Optimal Binning for Numerical Features using Minimum Description Length Principle
Source:R/obn_mdlp.R
ob_numerical_mdlp.RdImplements the Minimum Description Length Principle (MDLP) for supervised discretization of numerical features. MDLP balances model complexity (number of bins) and data fit (information gain) through a rigorous information-theoretic framework, automatically determining the optimal number of bins without arbitrary thresholds.

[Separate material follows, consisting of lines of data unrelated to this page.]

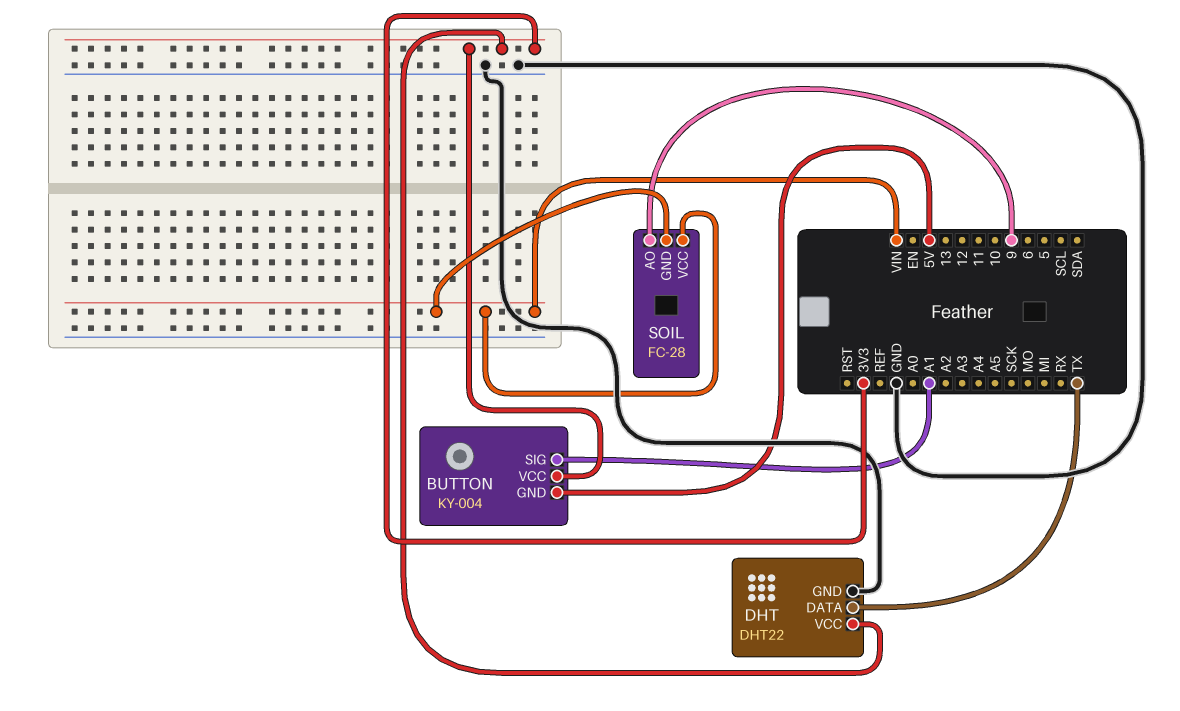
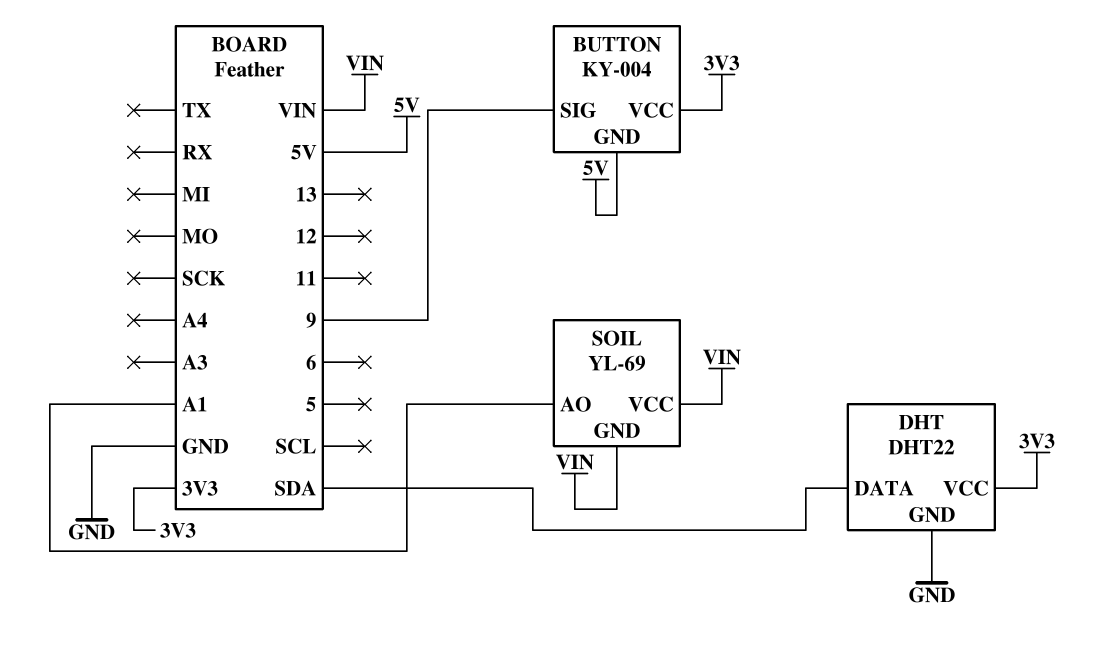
BUTTON pin SIG: A1 -> 9
DHT pin DATA: TX -> SDA
SOIL: FC-28 -> YL-69
SOIL pin AO: 9 -> A1

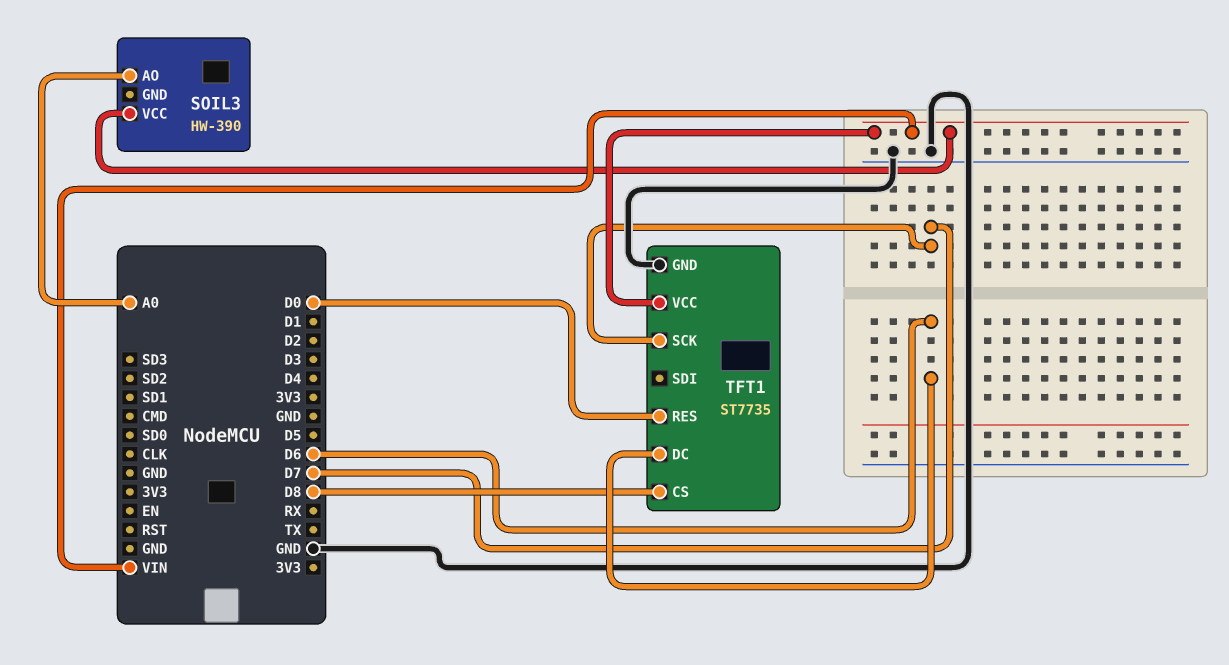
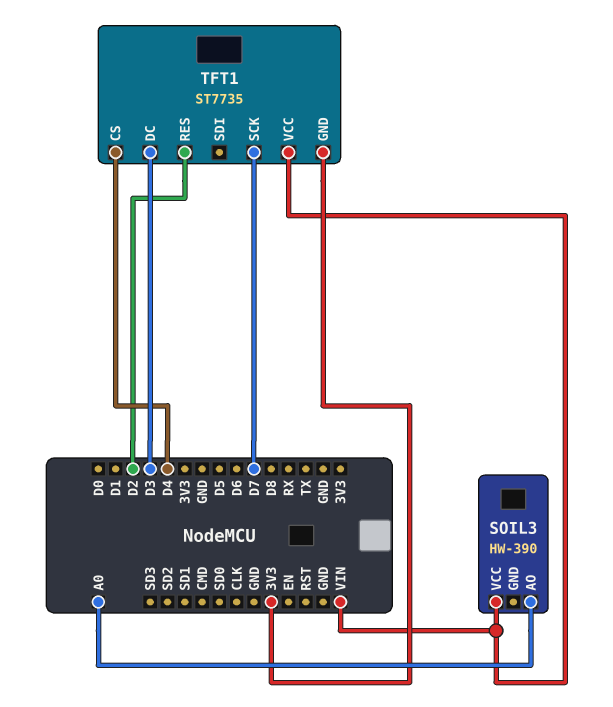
TFT1 pin CS: D8 -> D4
TFT1 pin DC: D6 -> D3
TFT1 pin GND: GND -> 3V3
TFT1 pin RES: D0 -> D2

Unlike heuristic methods, MDLP provides a theoretically grounded stopping criterion based on the trade-off between encoding the binning structure and encoding the data given that structure. This makes it particularly robust against overfitting in noisy datasets.
Usage
ob_numerical_mdlp(
feature,
target,
min_bins = 3,
max_bins = 5,
bin_cutoff = 0.05,
max_n_prebins = 20,
convergence_threshold = 1e-06,
max_iterations = 1000,
laplace_smoothing = 0.5
)Arguments
- feature
Numeric vector of feature values to be binned. Missing values (NA) are automatically removed during preprocessing. Infinite values trigger a warning but are handled internally.
- target
Integer vector of binary target values (must contain only 0 and 1). Must have the same length as
feature.- min_bins
Minimum number of bins to generate (default: 3). Must be at least 1. If the number of unique feature values is less than
min_bins, the algorithm adjusts automatically.- max_bins
Maximum number of bins to generate (default: 5). Must be greater than or equal to
min_bins. Acts as a hard constraint after MDLP optimization.- bin_cutoff
Minimum fraction of total observations required in each bin (default: 0.05). Bins with frequency below this threshold are merged with adjacent bins to ensure statistical reliability. Must be in the range (0, 1).
- max_n_prebins
Maximum number of pre-bins before MDLP optimization (default: 20). Higher values allow finer granularity but increase computational cost. Must be at least 2.
- convergence_threshold
Convergence threshold for iterative optimization (default: 1e-6). Currently used internally for future extensions; MDLP convergence is primarily determined by the MDL cost function.
- max_iterations
Maximum number of iterations for bin merging operations (default: 1000). Prevents infinite loops in pathological cases. A warning is issued if this limit is reached.
- laplace_smoothing
Laplace smoothing parameter for WoE calculation (default: 0.5). Prevents division by zero and stabilizes WoE estimates in bins with zero counts for one class. Must be non-negative. Higher values increase regularization but may dilute signal in small bins.
Value
A list containing:
- id
Integer vector of bin identifiers (1-based indexing).
- bin
Character vector of bin intervals in the format
"[lower;upper)". The first bin starts with-Infand the last bin ends with+Inf.- woe
Numeric vector of Weight of Evidence values for each bin, computed with Laplace smoothing.
- iv
Numeric vector of Information Value contributions for each bin.
- count
Integer vector of total observations in each bin.
- count_pos
Integer vector of positive class (target = 1) counts per bin.
- count_neg
Integer vector of negative class (target = 0) counts per bin.
- cutpoints
Numeric vector of cutpoints defining bin boundaries (excluding -Inf and +Inf). These are the upper bounds of bins 1 to k-1.
- total_iv
Numeric scalar representing the total Information Value (sum of all bin IVs).
- converged
Logical flag indicating whether the algorithm converged. Set to
FALSEifmax_iterationswas reached during any merging phase.- iterations
Integer count of iterations performed across all optimization phases (MDL merging, rare bin merging, monotonicity enforcement).
Details
Algorithm Overview
The MDLP algorithm executes in five sequential phases:
Phase 1: Data Preparation and Validation
Input data is validated for:
Binary target (only 0 and 1 values)
Parameter consistency (
min_bins <= max_bins, valid ranges)Missing value detection (NaN/Inf are filtered out with a warning)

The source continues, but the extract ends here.